Since Alabama’s chemical endangerment of a child statute was enacted in 2006, NAPW has documented over 110 cases of Alabama women who have been arrested and charged – some sentenced to incarceration in facilities like Julia Tutwiler Prison for Women that are under federal watch for persistent, ongoing, and well-known human rights violations, including “unabated staff-on-prisoner sexual abuse and harassment” that has included rape and pregnancies.
This zeal to criminalize pregnant women is less surprising when we consider the numerous entities with a vested financial interest in maintaining mass incarceration. Tennessee, ground zero for new legislation to punish pregnant women, is also home to the corporate headquarters of Correctional Corporation of America (CCA), the largest private prison company in the country and operator of three of Tennessee’s 14 prisons. In her essay, Deborah Peterson Small, founder and executive director of Break the Chains, documents the political influence CCA brandishes in Tennessee. Governor Haslam, who signed the pregnancy criminalization bill into law, was among the top four recipients of campaign contributions from CCA. Haslam found nearly $31 million to keep a CCA prison open even as he made deep cuts to TennCare and higher education. (Haslam’s Democratic predecessor had sought to close this prison down.)
To fail to recognize the power wielded by our criminal justice system is to be part of the problem. Supporters of the Tennessee law claim that it would “only” come with a misdemeanor charge and sentences would be deferred if drug treatment through the drug court system was sought and completed. The misdemeanor claim is patently false. Besides, criminalization in any form – misdemeanor, felony, violation, or state mandated drug treatment – contributes to our system of mass incarceration. We should challenge any approach that relies on the court system (in this case, the drug courts) to administer health care. (It bears noting that Tennessee refused to expand Medicaid under the Affordable Care Act. The law also precludes women from getting methadone and other medication assisted treatments that are ongoing; such treatment does not satisfy the requirement that a mother successfully complete a program.)
As NAPW’s research findings and legal developments in Alabama and Tennessee and elsewhere make clear, attacks on reproductive rights and health do not happen in a vacuum; they take place in a country where mass incarceration is pervasive, entrenched, and taken for granted. Pregnant women face the specter not only of back alleys, but also holding cells, jails, and prisons where they will be incarcerated whether they have an abortion or – as Amanda Kimbrough did –birth a healthy baby.

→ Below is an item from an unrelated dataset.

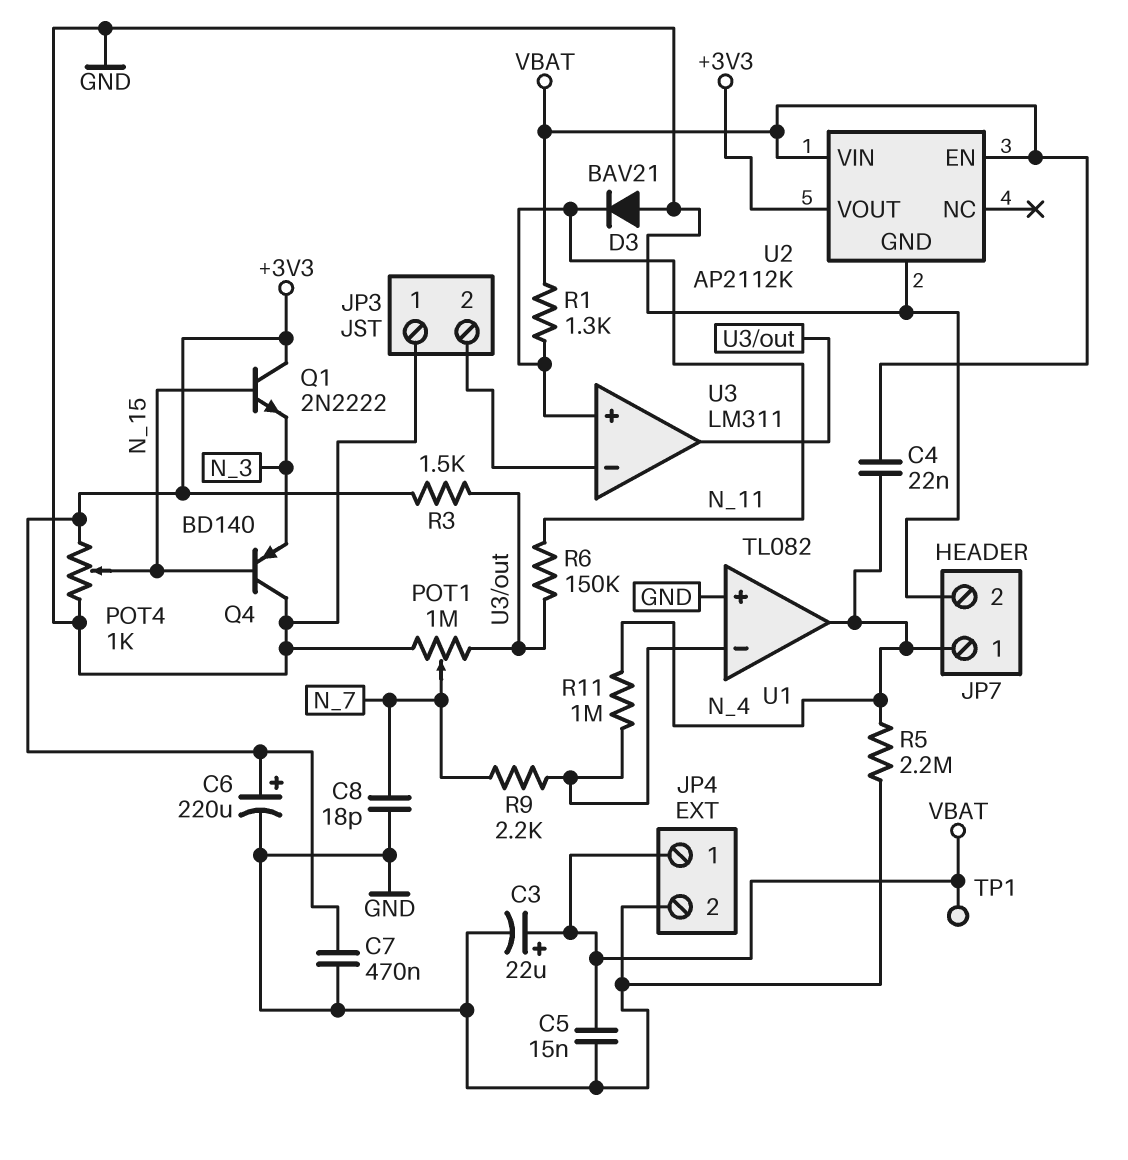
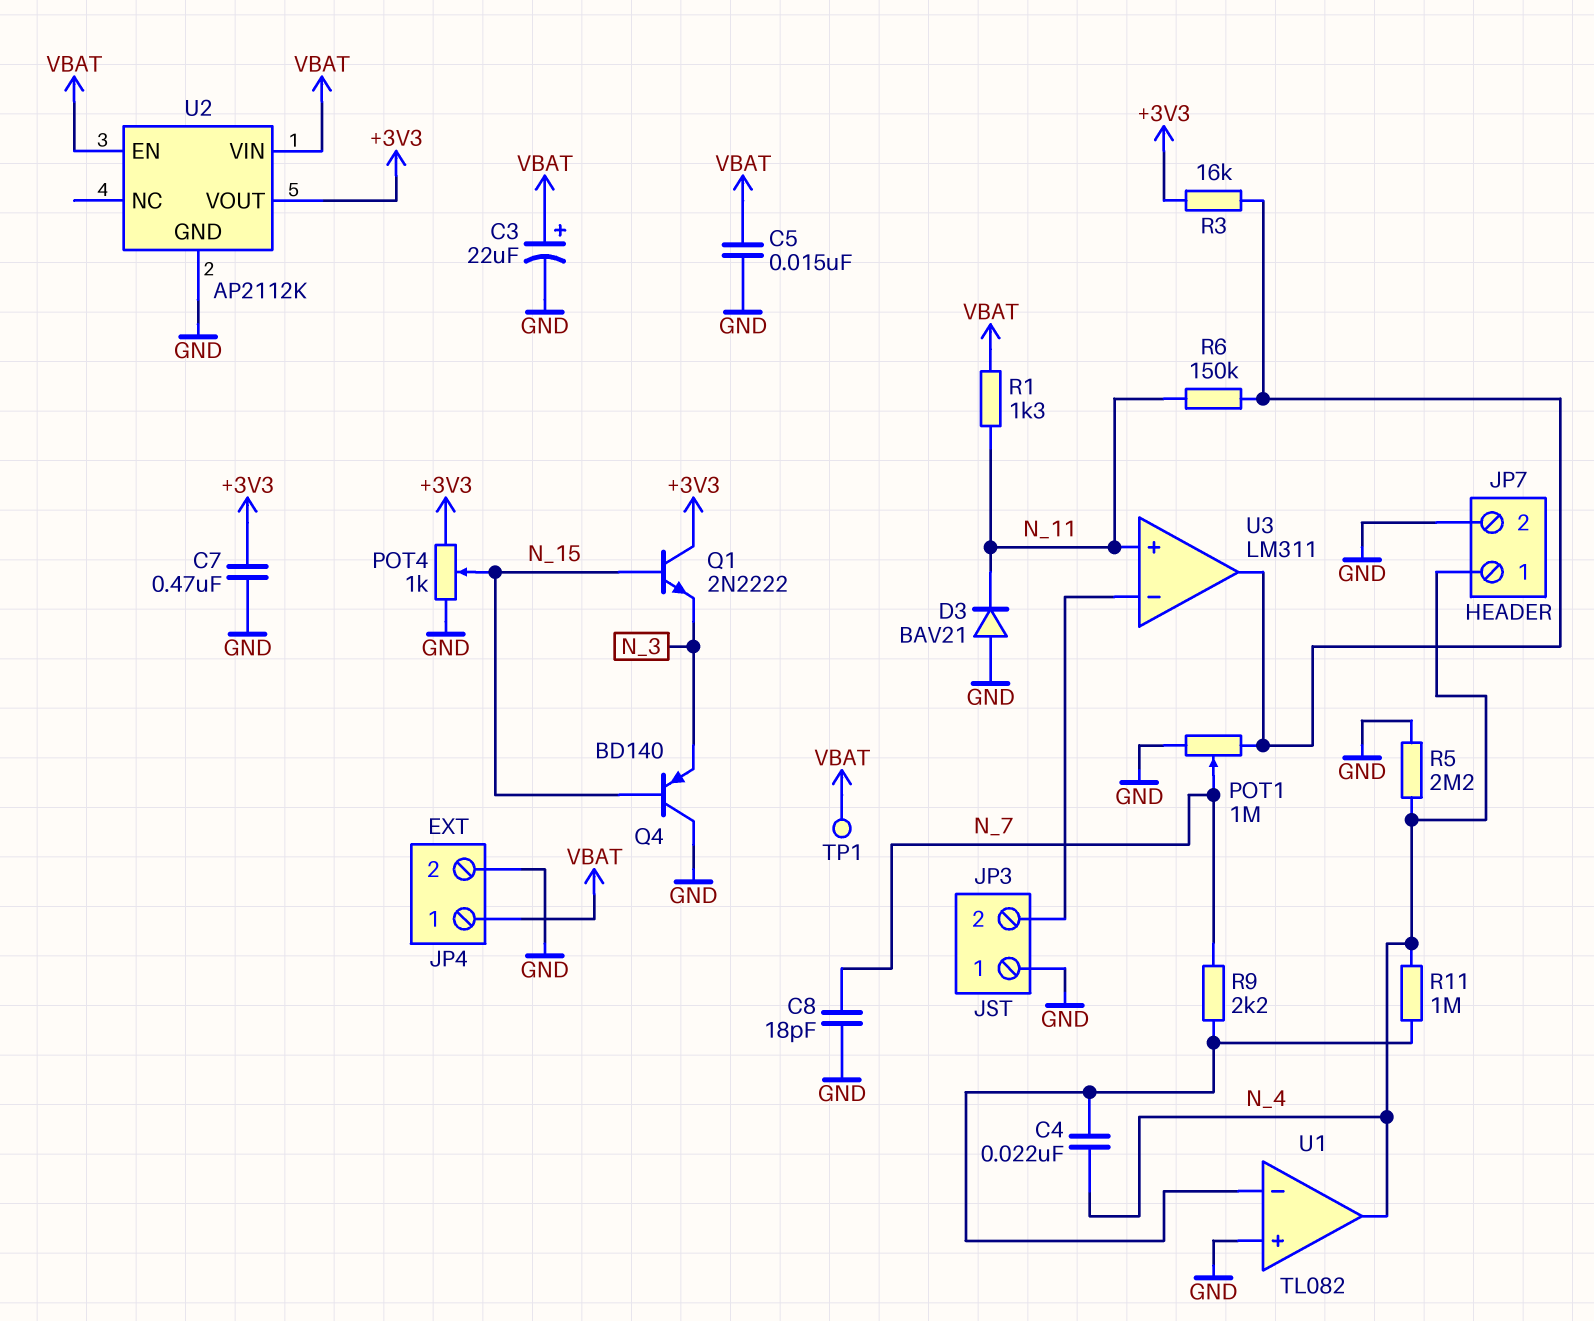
C4: 22nF (N_4, VBAT) -> 22nF (N_4, U1/in-)
C6: 220uF (plus +3V3, minus GND) -> none
R3: 1.5k (+3V3, U3/out) -> 16k (+3V3, U3/out)

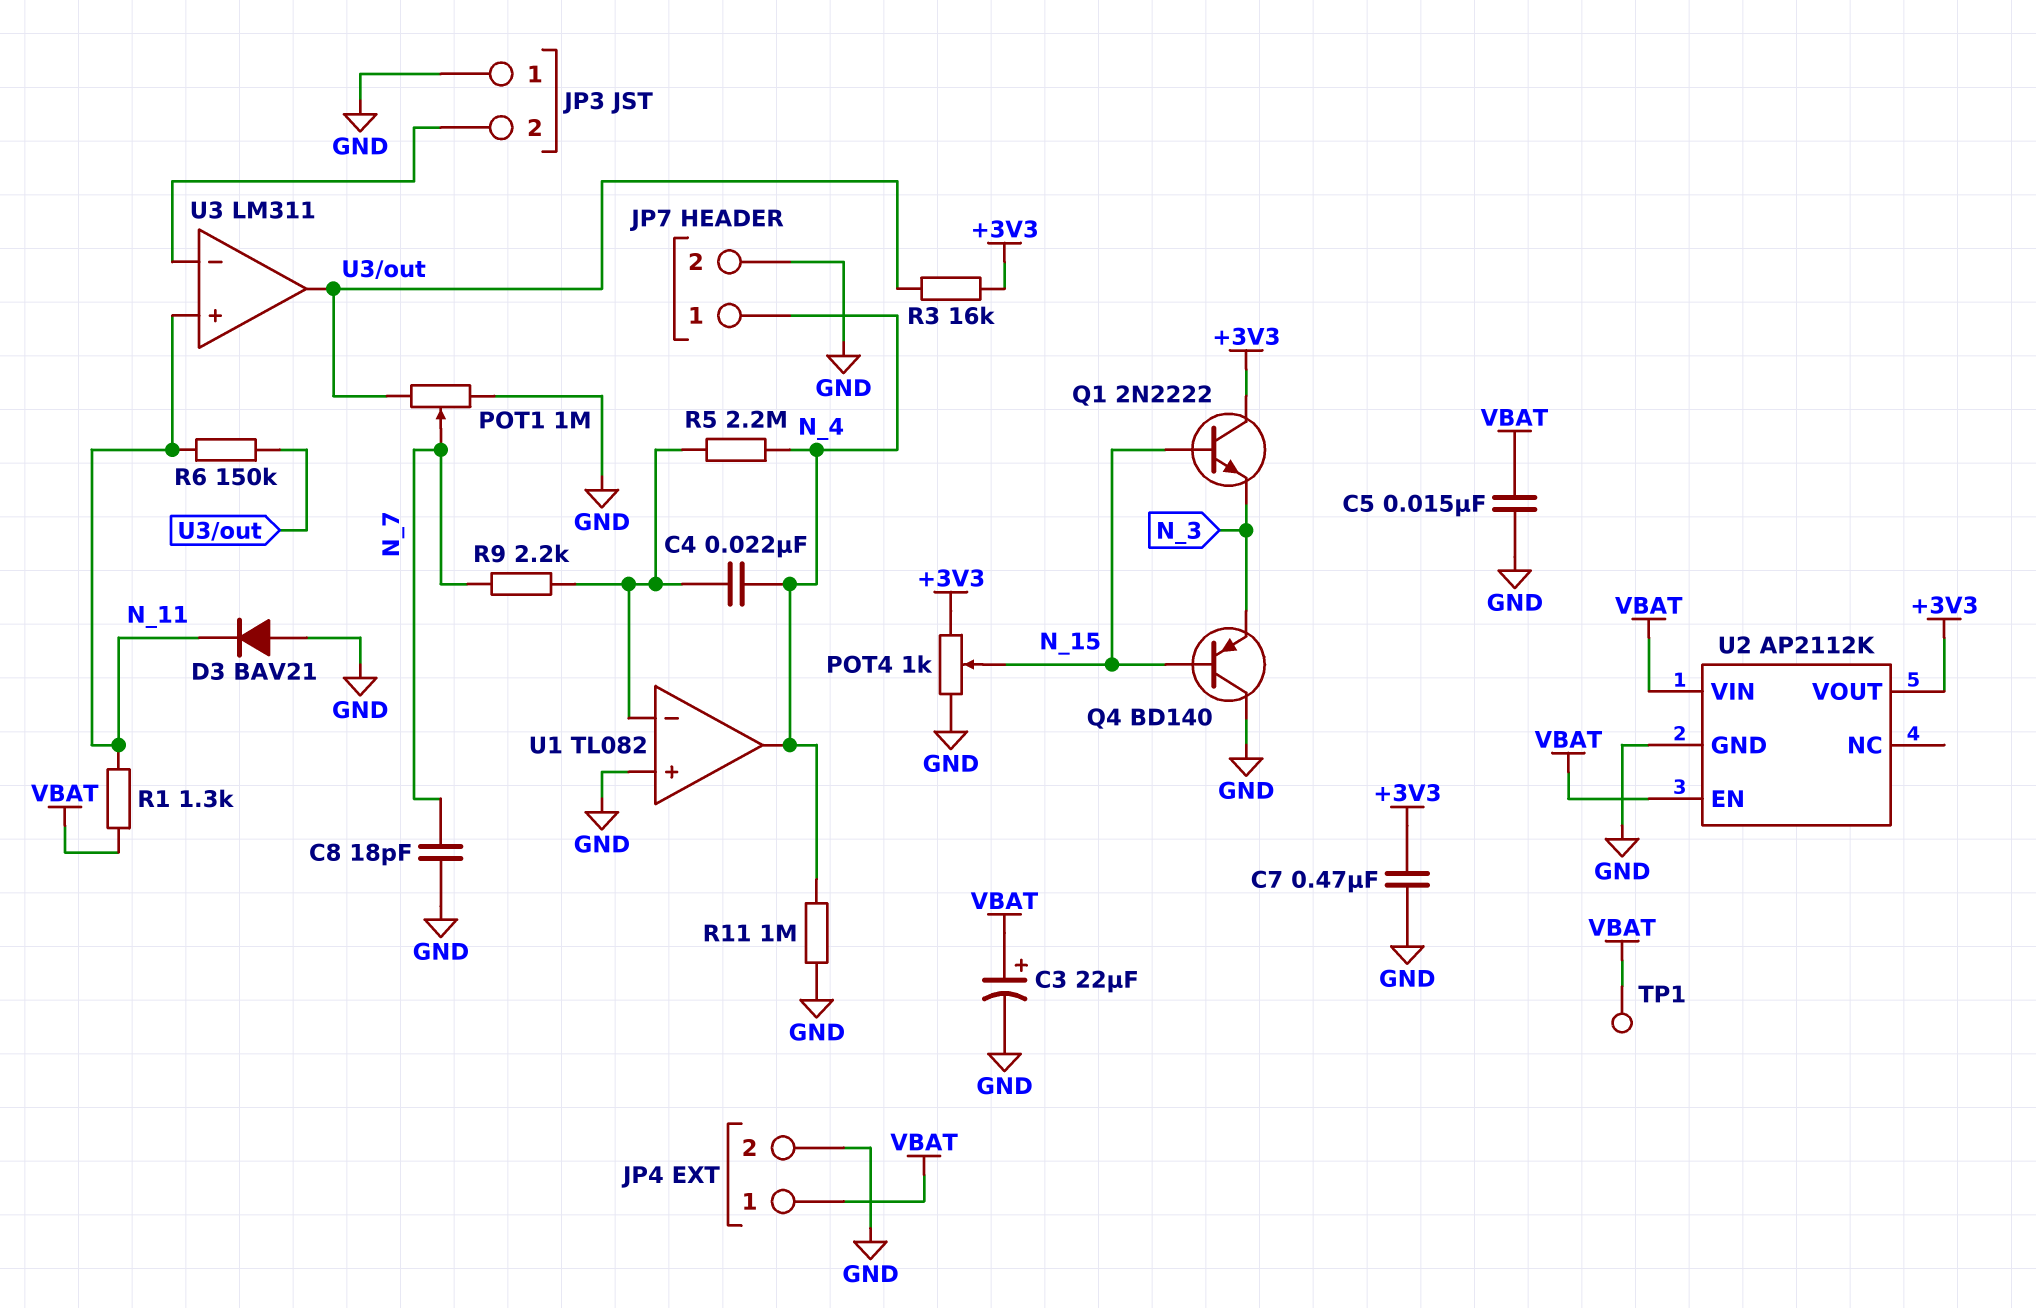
R5: 2.2M (GND, N_4) -> 2.2M (N_4, U1/in-)
R11: 1M (N_4, U1/in-) -> 1M (GND, N_4)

Feminist scholars and activists along with many others are starting to grasp the dimensions and impacts of mass incarceration, especially their racialized aspects. However, contenting ourselves with “awareness” falls well short of achieving needed social change. We must similarly resist the temptation to “add prison and stir” to our existing advocacy efforts. Ending the criminalization of pregnant and parenting women challenges feminist and pro-choice organizations to declare common cause with other progressive movements that share a resolve to dismantle mass incarceration and the War on Drugs. Even the most popular television series is no substitute for the power of deep and widespread public education, movement building, and collective action.
Acknowledgement: The authors would like to thank Lynn Paltrow for her thoughtful input on an earlier draft of this essay.